I think Phul-Nana would appeal to perfumistas of both genders who have more ornate, opulent tastes, and who are fed up with the diet of “today’s skinny juices[,]” as Grain de Musc put it. Men who love vintage Guerlain orientals could certainly wear Phul-Nana, and would probably enjoy the transition from an aromatic fougère opening to a bodice-ripping oriental amber. Women who love baroque florientals or neroli/orange blossom scents would be transported by its sensuality. If you like fragrances that have the luxurious feel of vintage Guerlains, or modern Puredistance, then I think you’ll enjoy the opulent richness of Phul-Nana. Those who are Amouage fiends will, too, though Phul-Nana lacks the thousand-layered complexity and true Orientalism of the Omani scents. However, I think young women used to more modern, mainstream offerings would find Phul-Nana’s indolic heaviness and denseness to scream “old lady” — and, as compared to many new, commercial fragrances with their focus on flirty fruity-florals like (the terrible) Petite Robe Noir, they’d be correct. Lastly, anyone expecting an edgy, complicated, morphing, unusual, modern scent will be completely disappointed with Phul-Nana. You can’t expect a perfume based on a 122-year old formula to smell fresh, bright, and different. It’s simply not possible.

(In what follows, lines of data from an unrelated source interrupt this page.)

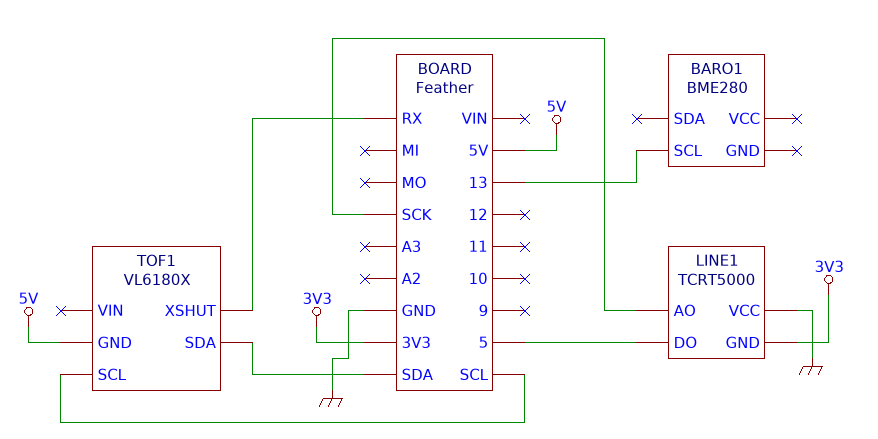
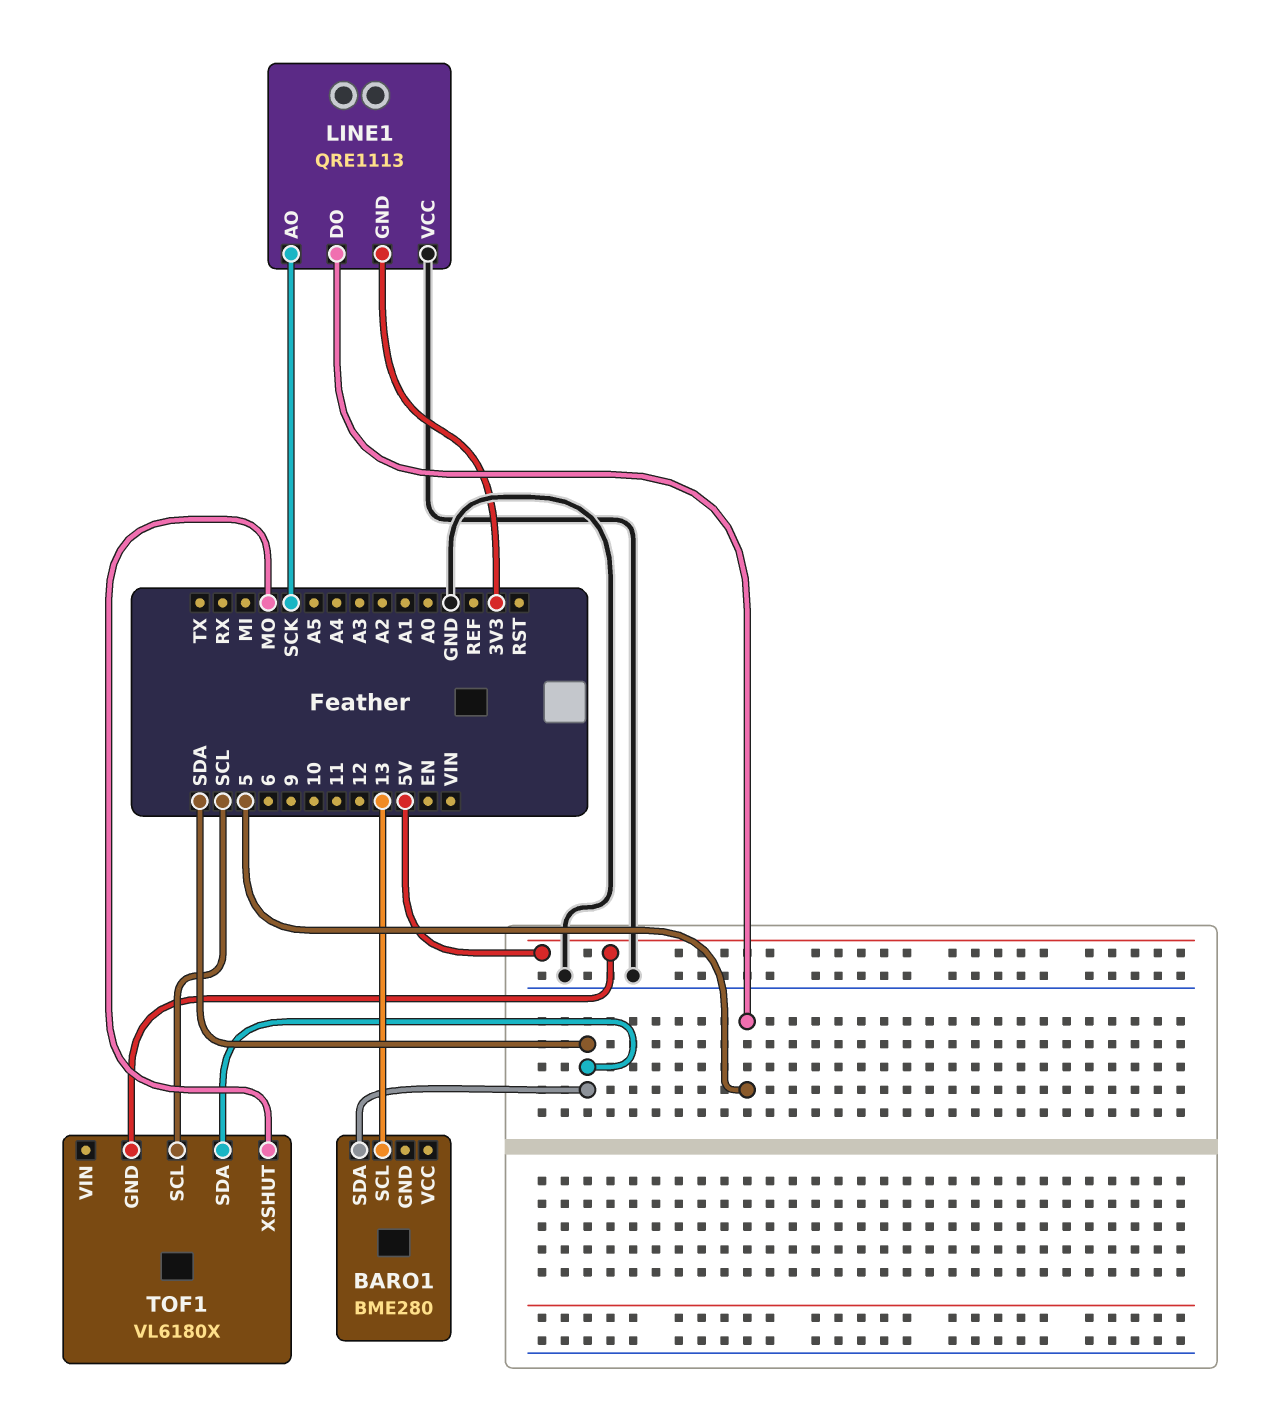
BARO1 pin SDA: none -> SDA
LINE1: TCRT5000 -> QRE1113
TOF1 pin XSHUT: RX -> MO

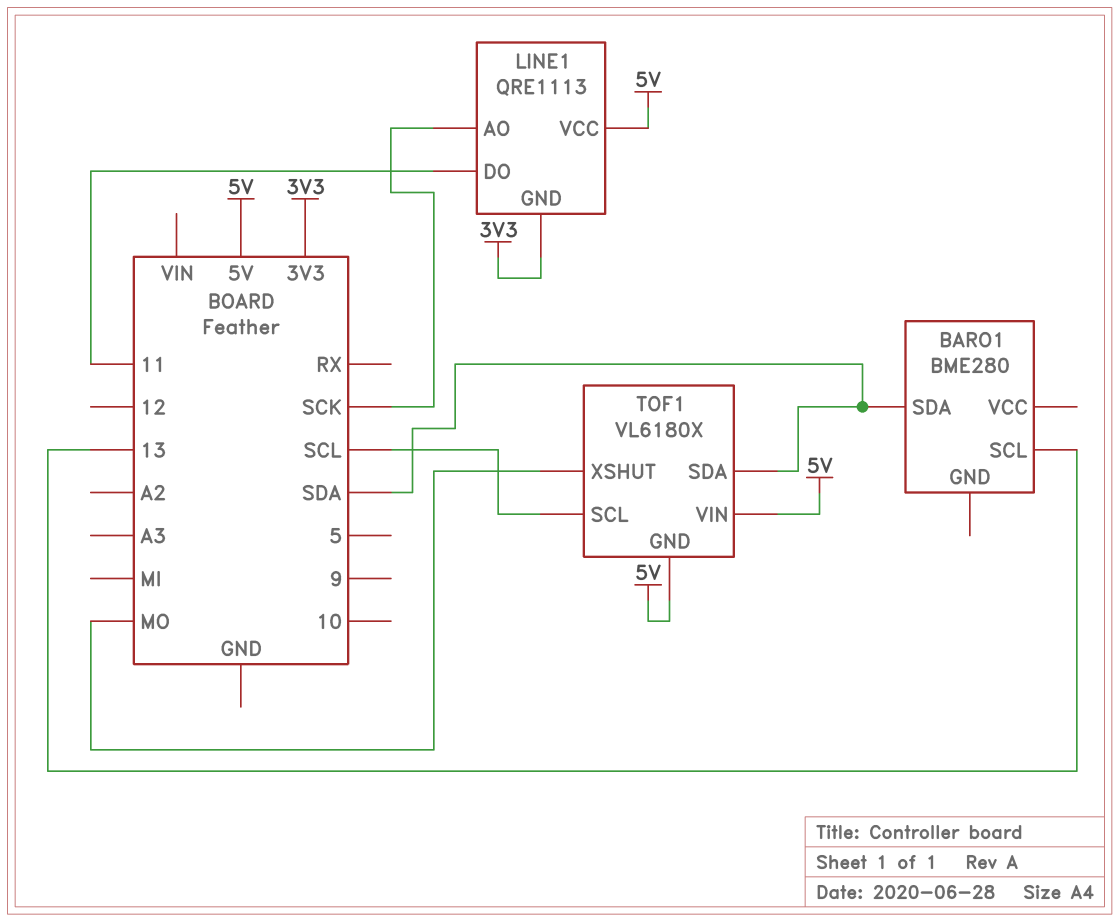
LINE1 pin DO: 5 -> 11
LINE1 pin VCC: GND -> 5V
TOF1 pin VIN: none -> 5V

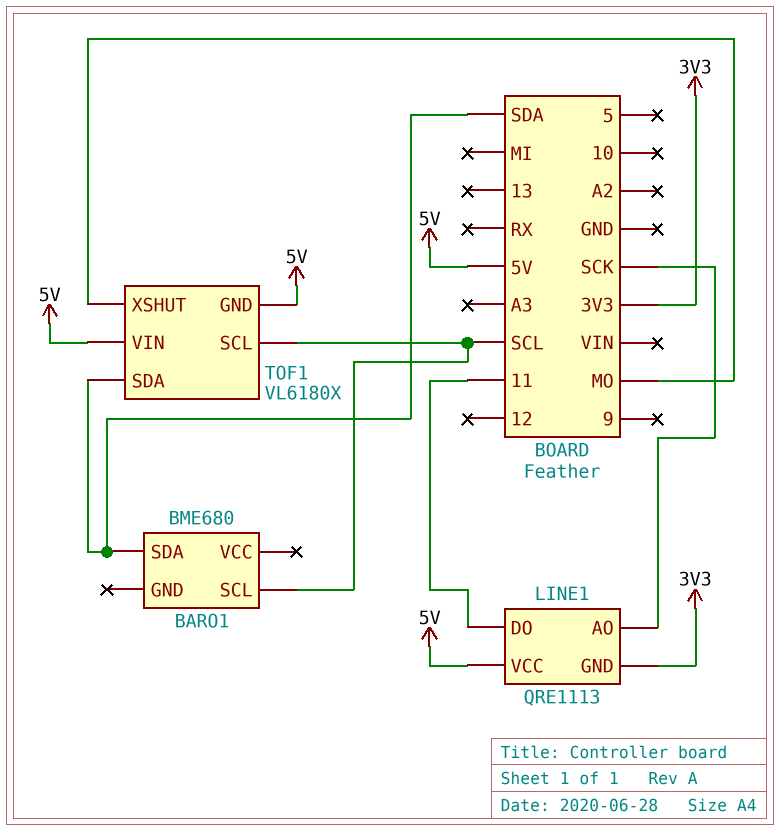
BARO1: BME280 -> BME680
BARO1 pin SCL: 13 -> SCL

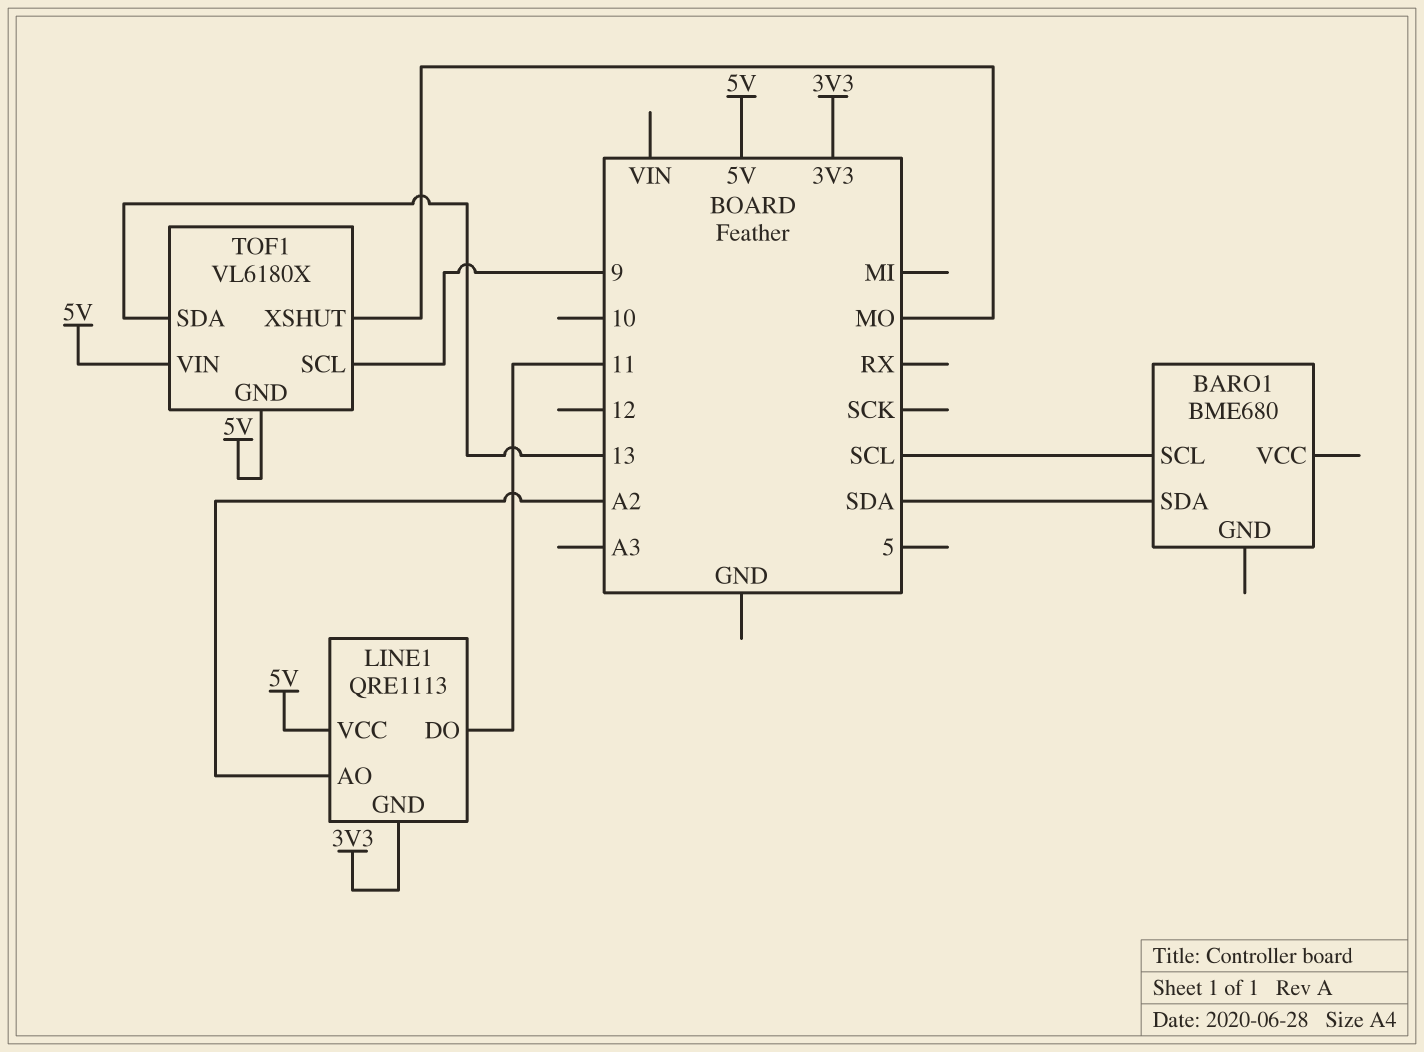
LINE1 pin AO: SCK -> A2
TOF1 pin SCL: SCL -> 9
TOF1 pin SDA: SDA -> 13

Yet, I’m damned impressed by this Victorian old lady, and her heaving, bodice-ripping drama. Perhaps its my historical background, but I was definitely transported back to the golden age of perfumery, or before, to an era where chorus girls became famous mistresses, and exuded a lush, brazen sensuality that scandalized an otherwise proper world. Try Phul-Nana, and I think you’ll see.

1891, the famous Lillie Langtry, future mistress of King Edward VII, posing as Cleopatra. Source: Corbis images.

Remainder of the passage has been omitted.